Parkes, which covers just under half of all of New South Wales, stretching from Dubbo to Broken Hill and north to the Queensland border, comes next with 78.8 per cent.
Mallee in Victoria and Wright in Queensland round out the top 10 of non-voters with 78.5 and 77.8 per cent respectively.
Canning, Barker and O’Connor in Western Australia, Nicholls in Victoria and Groom in Queensland all had more than 75 per cent of voters supporting Number 1.
About 65 per cent of voters in Opposition Leader Peter Dutton’s seat of Dickson, in Brisbane’s northern suburbs, rejected the proposal.
Australian Prime Minister Anthony Albanese consoles Minister for Indigenous Australians Linda Burney after delivering a statement on the voice referendum result at Parliament House in Canberra, Saturday October 14, 2023.
A Yes supporter reacts during the official Inner West For Yes2023 referendum function at Wests Ashfield Leagues Club on October 14
“This is the referendum Australia didn’t need to have.
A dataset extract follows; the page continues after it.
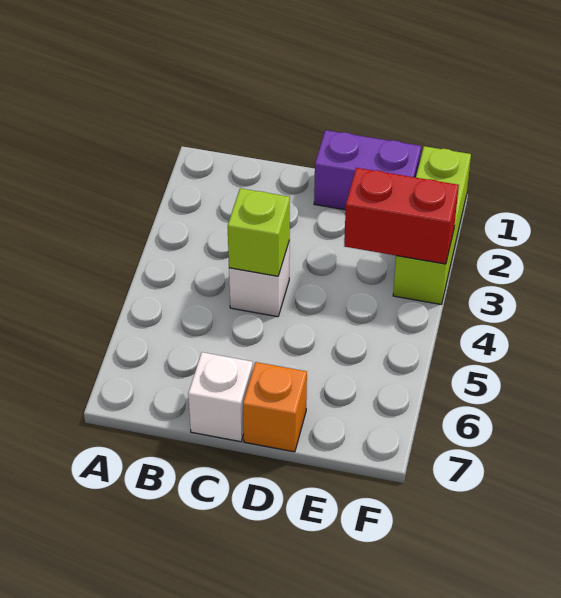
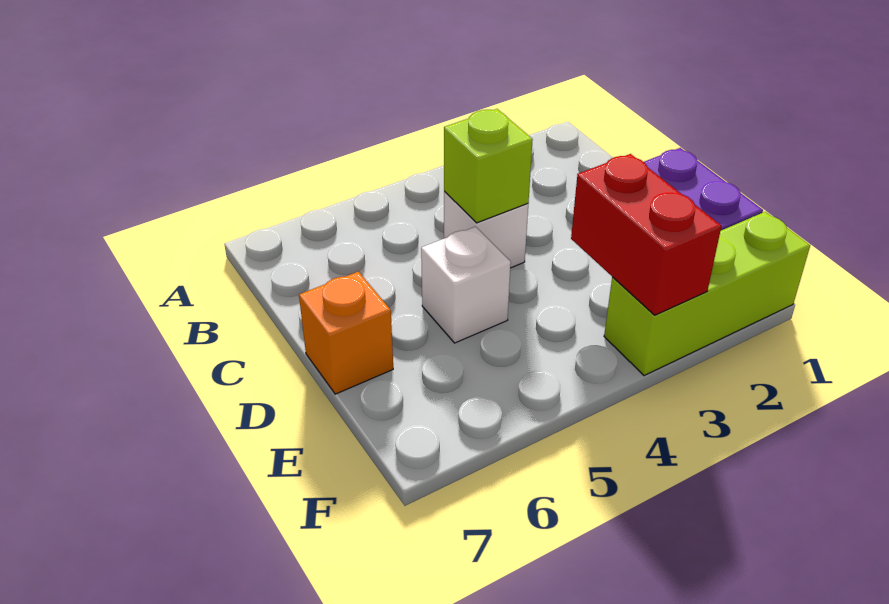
white brick C7 level 1 -> white brick D5 level 1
The proposal and process should have been designed to unite Australians, not divide us,” Mr Dutton said.
“What we saw tonight was millions of Australians literally rejecting the Prime Minister’s defensive referendum.”
After Tasmania and New South Wales declared for the No side, South Australia’s loss around 7:30 p.m. on Saturday meant it was the end of the Yes campaign, even before the polls closed in Western Australia.
Even though votes were split along rural and urban lines, the reasons people voted no are more complex than where they live – according to Emeritus Professor of Sociology Andrew Jakubowicz of the University of Technology Sydney .
“Having a higher education in particular contributes to the likelihood that a person will vote yes,” he told the ABC.
“A lot of it depends on education, income, age and gender. There is also a factor that is a little more difficult to pin down.
“But it has been demonstrated in other situations, where more cosmopolitan and globally oriented people are likely to support something like this, as they were during the same-sex marriage plebiscite.”
The ACT, where more than 40 per cent of voters have a university degree, was the only state or territory to vote yes.